Are people really having video meetings and doing 3 finger keyboard salutes to "raise their hand", rather than perhaps actually hoisting that thing on the end of their arms in front of the camera? What's next? Yawn? Scratch Arse?
"Are people really having video meetings and doing 3 finger keyboard salutes to "raise their hand", rather than perhaps actually hoisting that thing on the end of their arms in front of the camera? What's next? Yawn? Scratch Arse?"
No. You can press the corresponding button as well.
Hand raising is pretty useless in small meetings. But when you're holding large meetings or e.g. giving a lecture, you would/could not watch every single webcam feed out there. Most people don't even use a webcam for several reasons. I'm often driving a car while on a meeting; or I just can't be bothered with showing my mug.
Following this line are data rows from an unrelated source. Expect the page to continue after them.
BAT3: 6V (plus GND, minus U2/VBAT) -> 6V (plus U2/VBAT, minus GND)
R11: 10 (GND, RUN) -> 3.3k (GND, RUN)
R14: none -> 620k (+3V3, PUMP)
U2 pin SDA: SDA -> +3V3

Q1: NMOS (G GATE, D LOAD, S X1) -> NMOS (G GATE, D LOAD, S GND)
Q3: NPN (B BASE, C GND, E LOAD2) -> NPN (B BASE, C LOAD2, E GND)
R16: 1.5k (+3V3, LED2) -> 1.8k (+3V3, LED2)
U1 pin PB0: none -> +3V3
Perhaps you should think beyond your daily Skype chat with mommy.
"Are people really having video meetings and doing 3 finger keyboard salutes to "raise their hand", rather than perhaps actually hoisting that thing on the end of their arms in front of the camera? What's next? Yawn? Scratch Arse?"
It's aimed at the Emojii generation :-)
In my country everybody, including LibreOffice users and people who don't even own a computer, will end up paying some for this price raise, because our government is addict to MS Office. In 2012 president decreed that the use of free and open software should be the preferred option, the irony is that in the last 9 years government spending on MS licenses / subscriptions has skyrocketed. There has been a massive government migration to MS's Cloud. Its like you really need MS Word to make those ugly government documents. And the government is bankrupted Go figure!
"In 2020 alone we released over 300 new capabilities"
Ah, yes. But how many new capabilities did the people ask for?
How many capabilities did you lose?
How many vulnerabilities did you introduce?
Only rhetorical questions, I suppose.
Too drunk to really care any more.
Stay safe and well, fellow commentards.